Der Weißflügelpinguin: Endemisch auf Neuseelands Chatham-Inseln

Weissflügelpinguin auf der Banks-Halbinsel

Wenn du denkst, du kennst alle Pinguine, dann hast du wahrscheinlich noch nie vom Weißflügelpinguin gehört. Er ist einer der am wenigsten bekannten Vertreter seiner Familie – und das liegt nicht zuletzt daran, dass er nur an einem einzigen Ort auf der Welt vorkommt: den Chatham-Inseln, einer abgelegenen Inselgruppe östlich von Neuseeland.

Seine Geschichte beginnt mit einer kleinen Verwirrung: Trotz seines Namens hat der Weißflügelpinguin gar keine komplett weißen Flügel. Tatsächlich sind nur die Flügelkanten weißlich gefärbt, während die Flügeloberseite dunkelbraun bis schwarz ist. Aber so ist das manchmal mit Tiernamen – sie erzählen nicht immer die ganze Wahrheit.

Steckbrief: Weißflügelpinguin

Wissenschaftlicher NameEudyptula minor albosignata
Größeca. 30 cm
Gewichtca. 1 – 1,5 kg
LebensraumChatham-Inseln (Neuseeland)
NahrungKleine Fische, Krill, Tintenfische
BestandUnbekannt – taxonomischer Status umstritten

Ein Zwergpinguin – oder doch eine eigene Art?

Taxonomisch ist der Fall nicht eindeutig. Der Weißflügelpinguin wird von vielen Forschern als Unterart des Zwergpinguins (Eudyptula minor) eingestuft.
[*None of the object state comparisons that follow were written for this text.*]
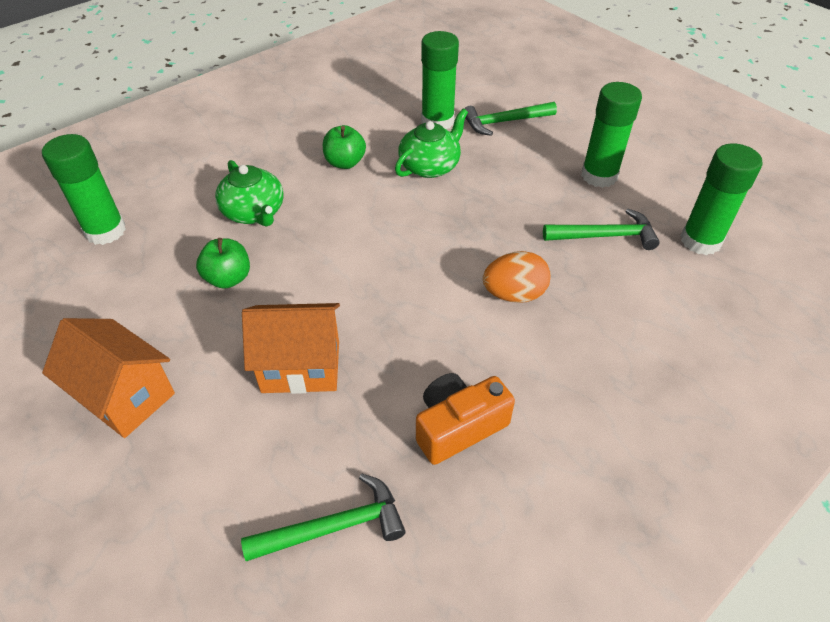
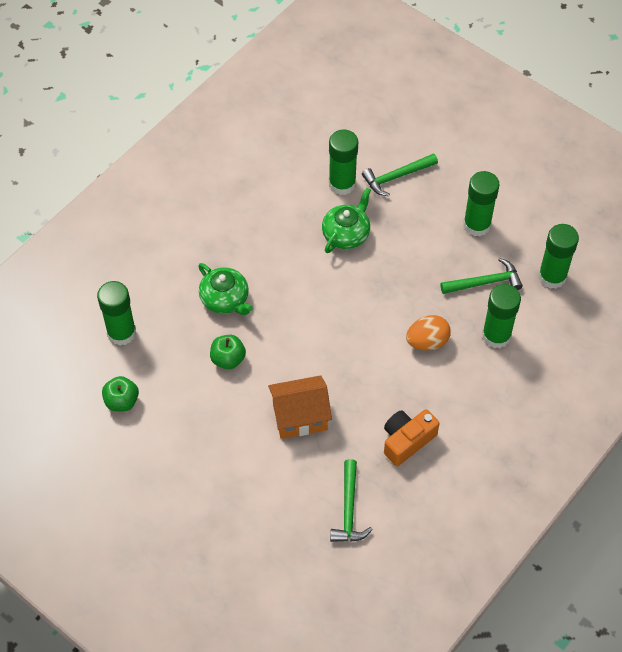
camera: 10 degrees left, 10 degrees up
(125, 396) = (196, 454): orange house -> none
(334, 526) = (349, 509): green hammer -> green hammer turned 120 degrees clockwise
(345, 163) = (279, 240): green apple -> green apple (122, 401)
(617, 300) = (496, 336): none -> green glue stick

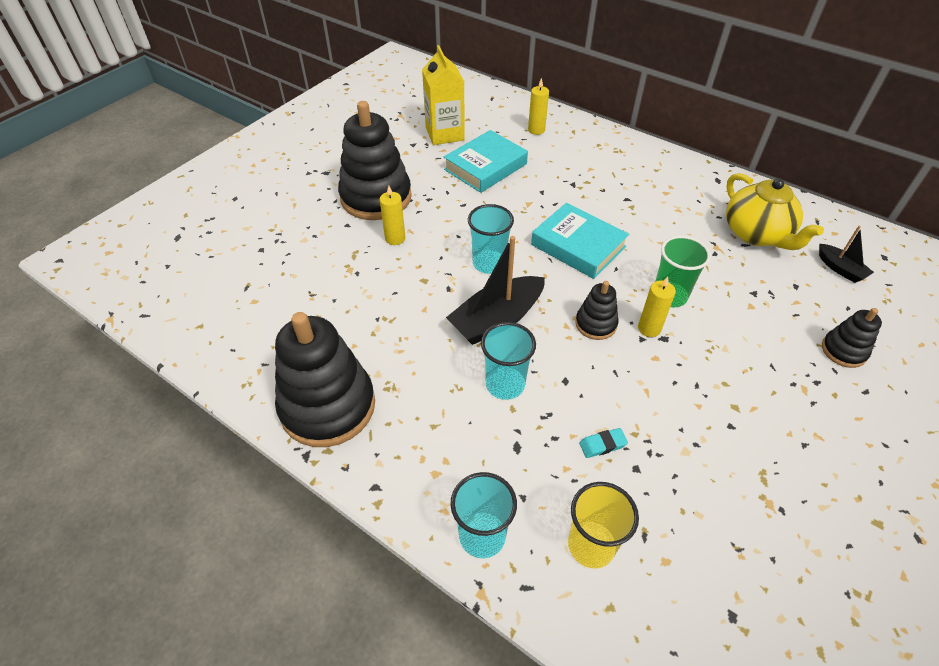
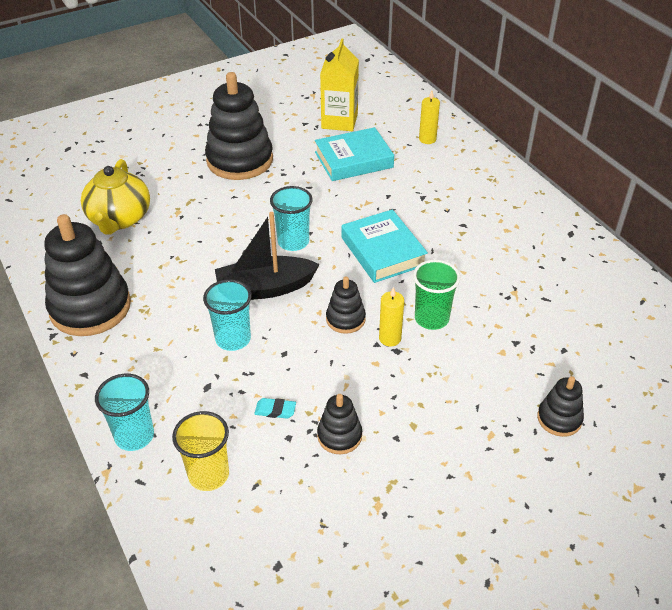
camera: 25 degrees right, 5 degrees down
(395, 238) = (231, 198): yellow candle -> none
(681, 446) = (339, 436): none -> black stacking toy
(756, 234) = (565, 293): yellow teapot -> yellow teapot (119, 219)
(840, 269) = (624, 350): black boat -> none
Andere Wissenschaftler sehen in ihm eine eigenständige Art. Die Debatte dreht sich um die Frage, ob die Unterschiede in Gefiederfärbung und DNA ausreichen, um von einer separaten Spezies zu sprechen.

In der Biologie nennt man diese Grauzone „taxonomische Unsicherheit“. Das ist gar nicht so selten: Bei vielen Tiergruppen streiten Forscher darüber, wo eine Unterart aufhört und eine eigene Art anfängt. Für den Naturschutz ist das keine akademische Kleinigkeit – denn eine eigenständige Art bekommt in der Regel mehr Aufmerksamkeit und Schutzmaßnahmen als eine bloße Unterart.

Aussehen: Klein, zierlich und fast unsichtbar

Mit nur rund 30 Zentimetern Körperhöhe und einem Gewicht von etwa einem Kilogramm gehört der Weißflügelpinguin zu den kleinsten Pinguinen überhaupt. Sein Rücken ist dunkelbraun bis schieferblau, der Bauch weiß. Vom Zwergpinguin unterscheidet er sich durch die etwas breiteren, hellen Flügelkanten – wobei dieser Unterschied selbst für geübte Beobachter schwer zu erkennen sein kann.

Dazu kommt eine weitere Eigenheit: Er ist nachtaktiv. Tagsüber bleibt er in seiner Höhle verborgen, und erst in der Dämmerung wagt er sich ans Meer. Dieses Verhalten schützt ihn vor Raubvögeln, die tagsüber jagen.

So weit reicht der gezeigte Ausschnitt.